Pada saat bertanya pun orang kebanyakan juga kesulitan membuat pertanyaan. Padahal pertanyaan yang benar adalah setengah dari jawaban. Alih-alih bertanya, membuat pertanyaan pun tidak mampu. Soal ketidakmampuan membuat pertanyaan ini, yang dialamatkan Pramoedya Ananta Toer pada sejumlah wartawan yang mengajukan pertanyaan kepadanya juga bisa jadi contoh.
“Saya sering tidak sabaran kalau menghadapi mereka. Mereka datang ke sini dan menanyakan pertanyaan-pertanyaan bodoh. Mereka tidak tahu apa yang mereka bicarakan, saya benar-benar tidak sabar kalau menghadapi mereka”
(hal xxv, wawancara Andre Vltcek dan Rossie Indira)

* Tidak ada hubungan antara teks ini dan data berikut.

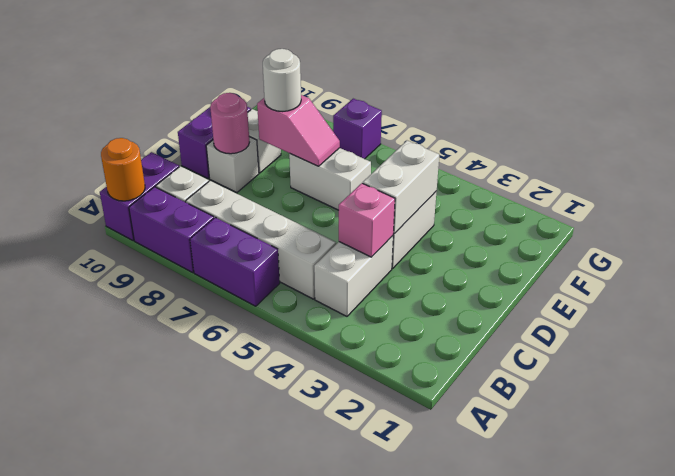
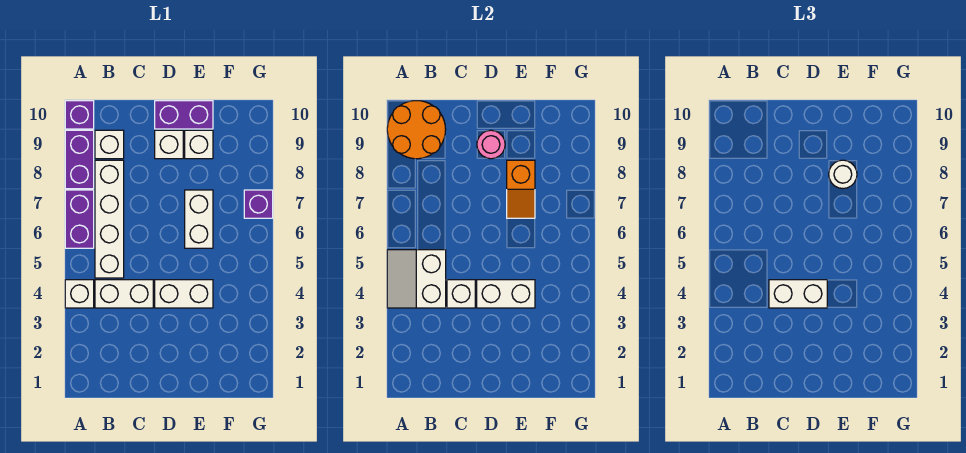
none -> white brick A4 level 1
none -> white slope A4:B5 level 2 top B
purple brick A10:B10 level 1 -> purple brick A10 level 1
orange round brick A10 level 2 -> orange round brick A9:B10 level 2
pink brick C4 level 2 -> white brick C4 level 2
none -> white brick C4:D4 level 3
pink slope E7:E8 level 2 top 8 -> orange slope E7:E8 level 2 top 8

Pram juga mengeluhkan keluarganya yang tidak mau belajar dan menambah pengetahuan, yang sebenarnya bisa jadi gambaran umum masyarakat kita;
“Anak cucu saya tidak mau membaca suratkabar. Saya tidak mengerti mengapa hal ini bisa terjadi, mereka tidak lagi punya budaya membaca, mereka lebih senang menonton televisi, tidak punya keinginan menambah ilmu.”
Artinya tanpa anda mau belajar baik itu sekolah formal atau melalui pembelajaran sepanjang hayat, tak ada pikiran. Tak ada manusia, yang ada hanya robot-robot, budak-budak, masyarakat konsumtif, masyarakat penonton yang bodoh dan dibodohi. Sudah tak ada ruang kosong yang tak dikuasai kapitalisme dan kontrol negara sekarang ini, untuk anda bisa menyebut diri manusia bebas yang memungkinkan ruang itu ada seperti di jaman pra-kapitalisme.

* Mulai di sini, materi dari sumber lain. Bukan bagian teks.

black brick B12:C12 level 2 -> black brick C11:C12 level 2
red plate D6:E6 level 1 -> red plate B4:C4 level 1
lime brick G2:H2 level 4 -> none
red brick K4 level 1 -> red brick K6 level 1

Tanpa keseriusan dan ketekunan belajar, sudah tak bisa ditemui mereka yang layak disebut filsuf sekarang ini tanpa pendidikan formal filsafat. Sebab yang terjadi adalah mereka hanya mengeluarkan percikan-percikan filosofis tanpa sistematika, filsuf amatir, filsuf jalanan. Menyebut seseorang filsuf, jika dia hanya mendapatkan skill melalui course, bukan discourse tidak bisa dibenarkan. Nanti juga lama-lama kita akan ketemu fakta dari perbualannya, kalau yang bersangkutan itu lebih banyak ngawurnya dibanding tertib berpikir.

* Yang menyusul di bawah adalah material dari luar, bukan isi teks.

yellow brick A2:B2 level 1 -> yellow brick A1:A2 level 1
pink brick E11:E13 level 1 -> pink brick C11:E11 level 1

Hal ini sama kiranya terjadi dengan ilmu sastra yang ada fakultas dan ada sarjananya. Karena sejumlah orang senang buat puisi, cerpen dan menulis novel maka oleh sesuatu dan lain hal dia ditahbis jadi sastrawan. Padahal bukan lulusan sastra. Sejumlah sarjana teknik karena berasal dari institut ternama bikin sekolah, bikin kursus dan mengajar, merasa lebih mampu dari mereka yang lulus dari fakultas keguruan.
Jadi sekali lagi saya tegaskan, disiplin filsafat tidak sedang bangkrut, justru makin signifikan karena sarjana filsafat akan bisa memimpin masyarkat dan mengorganisir kritik kritik pada pemikiran-pemikiran palsu, propaganda ideologi anti manusia, keserakahan para politisi dan pemodal, perusakan alam, dan dogmatisme agama, baik agama religi maupun agama saintisme. Pekerjaan sarjana filsafat itu sungguh menantang, cuma satu saja, memanusiakan manusia, dari kecenderungannya untuk jadi robot, jadi tuhan, jadi diktator, jadi sophist.